Throughout "Decolonizing Therapy" (Norton Professional Books, $44; out on Nov. 7), she asks therapists to think critically and politically about their practices, from how their payment models impact who they work with to how advice or feedback they give will affect how those clients trust them.

Mullan also emphasizes what she calls a holistic approach to therapy that validates clients’ heritage by respecting such Indigenous beliefs as shamanism, curanderismo (traditional healing) and other therapeutic modalities. She stresses group therapy and other resources extending beyond the private-session model.

Such resources could include support that might be found in a running club, a meetup at a coffee shop or places like barbershops. A 2021 study from the University of Pennsylvania found that giving barbers anti-violence and sexual-health training helped their clients in Black communities better manage their emotional and sexual health.

Honoring rage and grief are two topics she discusses in detail on a popular Instagram page with more than 188,000 followers. The account experienced a striking surge in popularity in summer 2020 after the murder of George Floyd, a Black man, by a White police officer.

Mullan hopes people will maintain that energy to prioritize both mental health and activism three years later.

“It is not a trend, and I don't think that activism is a trend either,” she says. “There were activists prior to the pandemic — prior to social media blowing up — and many of us will continue to be activists till the day that we die.”

Social media can serve as a tool to make mental-health support more accessible, particularly if people lack the funds to pay regularly for a therapist. Yet, while social media can help people name what they’re feeling, Mullan worries about the risks posed by self-diagnosis without being able to receive care — much as Googling symptoms for a presumed cold might lead someone to find on WebMD that they’ve contracted bubonic plague.

“It’s important that people understand that looking at a set of symptoms or a few slides online does not denote that they have that issue,” she says. “They still need personal support.”

The ultimate point of her work, Mullan says, is for clients to feel as if therapy was built with them in mind.
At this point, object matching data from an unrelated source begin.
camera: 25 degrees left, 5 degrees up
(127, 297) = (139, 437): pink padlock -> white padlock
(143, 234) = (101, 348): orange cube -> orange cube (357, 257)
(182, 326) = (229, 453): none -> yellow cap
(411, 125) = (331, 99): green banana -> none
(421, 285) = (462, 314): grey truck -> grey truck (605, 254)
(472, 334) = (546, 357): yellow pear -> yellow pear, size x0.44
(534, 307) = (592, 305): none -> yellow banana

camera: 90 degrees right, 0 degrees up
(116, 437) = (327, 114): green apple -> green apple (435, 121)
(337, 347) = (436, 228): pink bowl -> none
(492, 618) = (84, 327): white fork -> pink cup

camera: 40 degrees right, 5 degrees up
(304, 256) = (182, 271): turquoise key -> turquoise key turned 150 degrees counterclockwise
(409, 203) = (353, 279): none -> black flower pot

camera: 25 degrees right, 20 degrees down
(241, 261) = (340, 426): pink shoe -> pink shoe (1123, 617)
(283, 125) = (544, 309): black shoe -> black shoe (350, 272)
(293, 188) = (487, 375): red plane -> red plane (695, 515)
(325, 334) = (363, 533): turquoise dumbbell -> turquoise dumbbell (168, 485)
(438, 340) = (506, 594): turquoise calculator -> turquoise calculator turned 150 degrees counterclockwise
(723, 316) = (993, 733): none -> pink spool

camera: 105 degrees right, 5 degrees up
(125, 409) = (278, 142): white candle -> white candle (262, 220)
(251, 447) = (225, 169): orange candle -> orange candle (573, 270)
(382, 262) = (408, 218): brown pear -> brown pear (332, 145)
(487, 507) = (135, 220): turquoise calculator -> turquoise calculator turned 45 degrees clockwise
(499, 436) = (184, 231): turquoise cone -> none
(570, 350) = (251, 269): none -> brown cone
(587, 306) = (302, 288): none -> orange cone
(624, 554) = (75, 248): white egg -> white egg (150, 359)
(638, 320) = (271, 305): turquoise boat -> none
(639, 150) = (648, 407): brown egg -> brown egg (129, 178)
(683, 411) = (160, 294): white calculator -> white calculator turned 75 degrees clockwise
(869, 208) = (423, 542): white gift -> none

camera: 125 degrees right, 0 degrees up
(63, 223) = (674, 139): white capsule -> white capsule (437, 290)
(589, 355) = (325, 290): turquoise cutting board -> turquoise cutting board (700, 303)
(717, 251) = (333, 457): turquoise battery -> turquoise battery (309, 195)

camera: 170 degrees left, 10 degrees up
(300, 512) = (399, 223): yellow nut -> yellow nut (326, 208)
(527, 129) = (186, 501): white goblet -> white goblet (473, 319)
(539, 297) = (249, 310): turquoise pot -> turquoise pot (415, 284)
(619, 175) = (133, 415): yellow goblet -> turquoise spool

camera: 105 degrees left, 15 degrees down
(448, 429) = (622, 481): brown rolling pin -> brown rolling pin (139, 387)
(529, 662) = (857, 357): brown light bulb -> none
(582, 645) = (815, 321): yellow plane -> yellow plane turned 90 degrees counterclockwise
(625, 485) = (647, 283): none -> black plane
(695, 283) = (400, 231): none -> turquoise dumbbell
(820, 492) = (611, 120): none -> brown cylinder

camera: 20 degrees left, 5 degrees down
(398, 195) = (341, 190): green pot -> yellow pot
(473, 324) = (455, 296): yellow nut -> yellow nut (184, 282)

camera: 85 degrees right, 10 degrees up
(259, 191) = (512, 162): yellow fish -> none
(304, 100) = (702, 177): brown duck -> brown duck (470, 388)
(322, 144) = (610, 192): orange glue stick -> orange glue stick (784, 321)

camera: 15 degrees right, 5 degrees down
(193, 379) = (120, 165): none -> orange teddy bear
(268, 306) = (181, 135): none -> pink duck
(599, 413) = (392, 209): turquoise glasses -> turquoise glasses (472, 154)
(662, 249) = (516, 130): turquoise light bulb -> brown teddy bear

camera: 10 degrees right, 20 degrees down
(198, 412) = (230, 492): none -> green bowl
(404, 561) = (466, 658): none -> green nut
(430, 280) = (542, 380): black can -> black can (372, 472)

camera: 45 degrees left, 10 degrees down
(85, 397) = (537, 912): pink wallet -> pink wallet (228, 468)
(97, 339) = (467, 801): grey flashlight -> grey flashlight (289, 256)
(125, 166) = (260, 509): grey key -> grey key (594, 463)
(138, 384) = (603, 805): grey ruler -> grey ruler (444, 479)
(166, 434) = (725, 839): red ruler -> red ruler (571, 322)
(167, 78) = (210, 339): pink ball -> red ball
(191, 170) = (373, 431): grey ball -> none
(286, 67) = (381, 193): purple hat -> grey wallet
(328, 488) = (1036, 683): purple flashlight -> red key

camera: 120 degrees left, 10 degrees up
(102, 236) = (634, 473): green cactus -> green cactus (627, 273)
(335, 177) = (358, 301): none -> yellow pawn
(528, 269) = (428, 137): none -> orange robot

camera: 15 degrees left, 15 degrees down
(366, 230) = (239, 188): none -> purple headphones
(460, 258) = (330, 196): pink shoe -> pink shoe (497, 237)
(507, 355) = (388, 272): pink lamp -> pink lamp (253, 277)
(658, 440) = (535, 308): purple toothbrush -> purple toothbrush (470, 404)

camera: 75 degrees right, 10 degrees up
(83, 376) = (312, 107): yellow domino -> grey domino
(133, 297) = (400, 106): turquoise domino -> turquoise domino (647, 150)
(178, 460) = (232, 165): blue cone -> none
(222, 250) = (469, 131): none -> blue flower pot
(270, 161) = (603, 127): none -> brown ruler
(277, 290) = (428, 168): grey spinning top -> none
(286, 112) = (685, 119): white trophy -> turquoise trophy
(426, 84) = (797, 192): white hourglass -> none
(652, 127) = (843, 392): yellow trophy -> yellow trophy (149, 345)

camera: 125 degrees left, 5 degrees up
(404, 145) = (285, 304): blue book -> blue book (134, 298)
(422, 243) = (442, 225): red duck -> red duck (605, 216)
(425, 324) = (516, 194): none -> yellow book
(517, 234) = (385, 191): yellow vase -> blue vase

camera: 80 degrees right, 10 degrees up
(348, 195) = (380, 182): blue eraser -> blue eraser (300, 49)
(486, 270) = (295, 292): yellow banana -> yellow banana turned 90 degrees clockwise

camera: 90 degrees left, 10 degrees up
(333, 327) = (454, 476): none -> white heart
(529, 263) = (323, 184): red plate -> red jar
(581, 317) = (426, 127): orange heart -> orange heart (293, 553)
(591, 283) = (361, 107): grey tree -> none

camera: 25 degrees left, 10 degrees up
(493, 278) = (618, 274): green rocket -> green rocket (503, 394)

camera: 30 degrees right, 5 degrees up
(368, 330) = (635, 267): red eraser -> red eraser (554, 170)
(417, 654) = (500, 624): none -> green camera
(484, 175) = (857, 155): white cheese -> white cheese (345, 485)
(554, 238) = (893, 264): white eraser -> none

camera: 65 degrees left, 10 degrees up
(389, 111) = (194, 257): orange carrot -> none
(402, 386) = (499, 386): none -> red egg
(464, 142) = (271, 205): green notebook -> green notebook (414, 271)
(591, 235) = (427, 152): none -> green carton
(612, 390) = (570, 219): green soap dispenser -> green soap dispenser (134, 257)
This requires therapists to educate themselves about experiences that extend beyond their own lives and to acknowledge that a 45-minute or hour-long session can’t offer a one-size-fits-all solution in a world that stresses people in so many disparate ways.

“I care about us, and sometimes we’ve got to wake up, and sometimes waking up means being uncomfortable,” she says. “My book is a love letter to therapists — to younger me, who thought that I wasn’t enough, who thought that I was the problem, who felt that I could be doing self-care differently.”

In reality, she continues, to truly help patients, “I needed to allow more of who I was to come out and to be more authentic.”